Lo ripeteva sempre la Mamma. Non solo la sua. Le mamme di tutti. Gli insegnanti, i padri, gli amici. È la frase cliché da tirare fuori per sfuggire all'imbarazzo di un silenzio. Più la sentiva e più si convinceva della propria inettitudine. Forse perché di sogni ne aveva fin troppi. E tutti ruotavano intorno all'arte, in ciascuna delle sue forme. L'arte, uno strumento ancor più prezioso in un mondo scandito dai numeri. Le statistiche, la responsabilità, le certezze...lui non aveva dimestichezza con questi concetti.

Amava dipingersi come uno spirito libero, un'aquila, ma si tarpava le ali da solo. Era un baco, non un uccello. Viveva intrappolato nel suo bozzolo e sapeva che, un giorno uscito da lì, avrebbe vissuto un solo giorno da farfalla. 24 ore di felicità pura. Poteva quindi desiderare di raggiungere quel giorno il prima possibile? Nonostante fosse consapevole che sarebbe anche stato quello della propria fine?
Non temeva la morte. Piuttosto era terrorizzato di quello che la succede. Angeli in vesti bianche e occhi dolci lo avrebbero accompagnato in un paradiso lontano? Oppure si sarebbe trasformato in un filo d'erba? O, ancora, si sarebbe semplicemente dissolto nel nulla?
Rise, ma solo nella sua mente. Ancora una volta le solite domande depresse. La solita sconsolata percezione di una vita senza senso. L'unica gioia era sapere di non star ferendo nessuno. Poiché chi lo aveva amato per scelta lo aveva poi abbandonato, e coloro che sentivano di poterlo amare li aveva allontanati lui. Nemmeno per sua volontà, era successo e basta.

Magari era il caso di essere solo per tutta la vita.
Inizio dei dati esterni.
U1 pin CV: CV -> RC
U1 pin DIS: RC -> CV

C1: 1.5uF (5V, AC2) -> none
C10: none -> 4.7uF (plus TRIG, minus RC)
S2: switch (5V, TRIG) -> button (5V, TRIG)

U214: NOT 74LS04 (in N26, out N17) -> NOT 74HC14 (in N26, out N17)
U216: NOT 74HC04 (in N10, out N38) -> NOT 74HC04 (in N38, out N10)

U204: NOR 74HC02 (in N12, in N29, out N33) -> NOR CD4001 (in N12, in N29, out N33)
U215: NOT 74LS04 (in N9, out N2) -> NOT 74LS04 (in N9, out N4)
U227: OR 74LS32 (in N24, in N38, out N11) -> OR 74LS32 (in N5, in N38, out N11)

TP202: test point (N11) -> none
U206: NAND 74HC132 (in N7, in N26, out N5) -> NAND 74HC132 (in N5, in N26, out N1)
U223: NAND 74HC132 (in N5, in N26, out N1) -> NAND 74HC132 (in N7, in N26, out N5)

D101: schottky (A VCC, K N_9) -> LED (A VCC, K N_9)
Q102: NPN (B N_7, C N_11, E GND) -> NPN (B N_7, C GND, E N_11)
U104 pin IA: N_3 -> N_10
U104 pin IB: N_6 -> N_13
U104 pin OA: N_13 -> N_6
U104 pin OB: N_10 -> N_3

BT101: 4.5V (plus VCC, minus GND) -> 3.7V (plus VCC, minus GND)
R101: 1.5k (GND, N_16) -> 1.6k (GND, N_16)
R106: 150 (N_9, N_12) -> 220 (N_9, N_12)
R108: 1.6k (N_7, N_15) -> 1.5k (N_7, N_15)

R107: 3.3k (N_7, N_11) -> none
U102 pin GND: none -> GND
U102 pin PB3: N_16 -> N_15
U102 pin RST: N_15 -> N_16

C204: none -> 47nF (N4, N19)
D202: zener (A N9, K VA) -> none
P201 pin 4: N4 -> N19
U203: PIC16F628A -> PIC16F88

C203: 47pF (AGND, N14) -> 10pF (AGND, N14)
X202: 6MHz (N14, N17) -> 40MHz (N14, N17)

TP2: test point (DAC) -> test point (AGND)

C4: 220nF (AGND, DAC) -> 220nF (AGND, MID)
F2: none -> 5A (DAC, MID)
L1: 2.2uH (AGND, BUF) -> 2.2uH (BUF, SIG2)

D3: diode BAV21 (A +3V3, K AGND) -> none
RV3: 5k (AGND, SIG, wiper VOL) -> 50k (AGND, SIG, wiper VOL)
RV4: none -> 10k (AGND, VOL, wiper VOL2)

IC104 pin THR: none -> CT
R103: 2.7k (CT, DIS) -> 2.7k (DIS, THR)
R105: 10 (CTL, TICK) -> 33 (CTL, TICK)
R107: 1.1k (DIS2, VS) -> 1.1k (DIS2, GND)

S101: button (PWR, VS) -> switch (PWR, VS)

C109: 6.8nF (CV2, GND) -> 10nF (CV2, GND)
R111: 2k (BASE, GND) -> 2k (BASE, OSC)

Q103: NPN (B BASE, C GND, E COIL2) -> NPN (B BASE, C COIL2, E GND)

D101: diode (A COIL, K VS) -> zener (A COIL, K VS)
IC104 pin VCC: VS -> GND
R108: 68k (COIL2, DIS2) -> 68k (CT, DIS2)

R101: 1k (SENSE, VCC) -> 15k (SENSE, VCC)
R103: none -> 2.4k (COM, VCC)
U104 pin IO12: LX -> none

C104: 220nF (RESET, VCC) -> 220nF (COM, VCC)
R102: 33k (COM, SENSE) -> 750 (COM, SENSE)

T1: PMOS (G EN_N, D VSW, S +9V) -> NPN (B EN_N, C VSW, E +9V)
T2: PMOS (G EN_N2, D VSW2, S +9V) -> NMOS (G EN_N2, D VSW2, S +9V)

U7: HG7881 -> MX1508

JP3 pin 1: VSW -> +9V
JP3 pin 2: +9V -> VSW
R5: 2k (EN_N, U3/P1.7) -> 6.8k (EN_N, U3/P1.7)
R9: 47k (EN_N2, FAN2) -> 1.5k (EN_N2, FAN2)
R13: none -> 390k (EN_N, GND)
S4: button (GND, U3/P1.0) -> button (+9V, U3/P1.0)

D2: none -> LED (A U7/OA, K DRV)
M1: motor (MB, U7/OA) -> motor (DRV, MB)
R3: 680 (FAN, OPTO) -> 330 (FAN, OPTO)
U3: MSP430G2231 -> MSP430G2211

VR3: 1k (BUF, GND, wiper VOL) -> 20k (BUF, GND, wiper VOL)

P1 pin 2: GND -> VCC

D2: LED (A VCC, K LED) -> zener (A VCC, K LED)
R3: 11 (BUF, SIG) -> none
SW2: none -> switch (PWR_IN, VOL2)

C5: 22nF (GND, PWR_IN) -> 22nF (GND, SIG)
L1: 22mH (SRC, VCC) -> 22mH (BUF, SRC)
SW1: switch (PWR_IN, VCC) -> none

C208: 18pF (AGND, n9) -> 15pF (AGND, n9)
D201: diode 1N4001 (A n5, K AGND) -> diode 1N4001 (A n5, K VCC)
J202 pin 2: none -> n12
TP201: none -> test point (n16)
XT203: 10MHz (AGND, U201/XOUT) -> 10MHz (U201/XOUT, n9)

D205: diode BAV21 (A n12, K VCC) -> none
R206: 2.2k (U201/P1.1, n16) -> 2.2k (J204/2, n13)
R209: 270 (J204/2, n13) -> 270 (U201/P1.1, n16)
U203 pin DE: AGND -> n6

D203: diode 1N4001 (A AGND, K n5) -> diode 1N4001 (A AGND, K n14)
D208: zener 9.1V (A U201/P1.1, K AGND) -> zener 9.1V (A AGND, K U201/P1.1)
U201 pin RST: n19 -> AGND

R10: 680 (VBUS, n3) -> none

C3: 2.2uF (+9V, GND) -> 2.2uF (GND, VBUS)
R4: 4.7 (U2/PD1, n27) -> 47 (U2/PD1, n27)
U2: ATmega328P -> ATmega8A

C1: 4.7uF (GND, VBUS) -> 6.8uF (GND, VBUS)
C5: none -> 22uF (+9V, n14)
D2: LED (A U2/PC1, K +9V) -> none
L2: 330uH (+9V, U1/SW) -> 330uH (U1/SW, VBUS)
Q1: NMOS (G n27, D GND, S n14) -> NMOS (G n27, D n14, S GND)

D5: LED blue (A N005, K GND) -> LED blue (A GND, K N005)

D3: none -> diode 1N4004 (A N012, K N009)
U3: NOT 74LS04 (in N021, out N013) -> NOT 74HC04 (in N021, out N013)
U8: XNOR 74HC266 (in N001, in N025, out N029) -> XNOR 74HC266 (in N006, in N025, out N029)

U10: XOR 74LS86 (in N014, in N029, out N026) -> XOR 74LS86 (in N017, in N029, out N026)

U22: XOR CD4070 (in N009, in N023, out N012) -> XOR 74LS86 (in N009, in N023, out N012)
Scivolare tra le incanalature del basolato come la farfalla che aspettava di diventare e non essere un peso per nessuno. Sfuggire ai sensi di colpa che inevitabilmente succedono l'aggrapparsi all'affetto di qualcuno.

Sì, era proprio il caso di essere solo.

"Cosa ti dicono le stelle?"

Namjoon si voltò. Quella voce non l'aveva mai sentita. Era spuntata dal chiasso della folla come un fungo in un prato alla fine di un temporale. Chissà cosa avrebbero detto a lui le stelle, pensò il ragazzo. Che sta sprecando la sua vita a farsi troppe domande, molto probabilmente. Un'altra risata risuonò nella sua testa. Anche se...ne sentiva due. Spostò l'attenzione dal suo cervello alle sue orecchie e sì. Non era l'unico a ridere, c'era un altro ragazzo. Lo stesso la cui voce distinta aveva interrotto il suo flusso di pensieri. Lo vide da lontano, appoggiato ad una bancarella del mercatino ai lati della strada. Aveva in mano un ciondolo e spostava lo sguardo di continuo da esso alla ragazza vicino a lui. Sorrise, e Namjoon vide in quel sorriso il riflesso di tutti i suoi sogni.

Si voltò, perché non aveva idea di che cosa fosse, quella sensazione calda che gli si scatenava nel petto.

È forse amore?

Stavolta scoppiò a ridere per davvero in una risata così fragorosa, che suonò aliena ai suoi stessi timpani. Gli occhi si strinsero a due fessure e presero la forma di due piccoli condotti per un paio di lacrime, le quali scivolarono lungo la sua guancia e trovarono rifugio nelle sue fossette.

L'amore, Namjoon, non sa nemmeno cosa sia.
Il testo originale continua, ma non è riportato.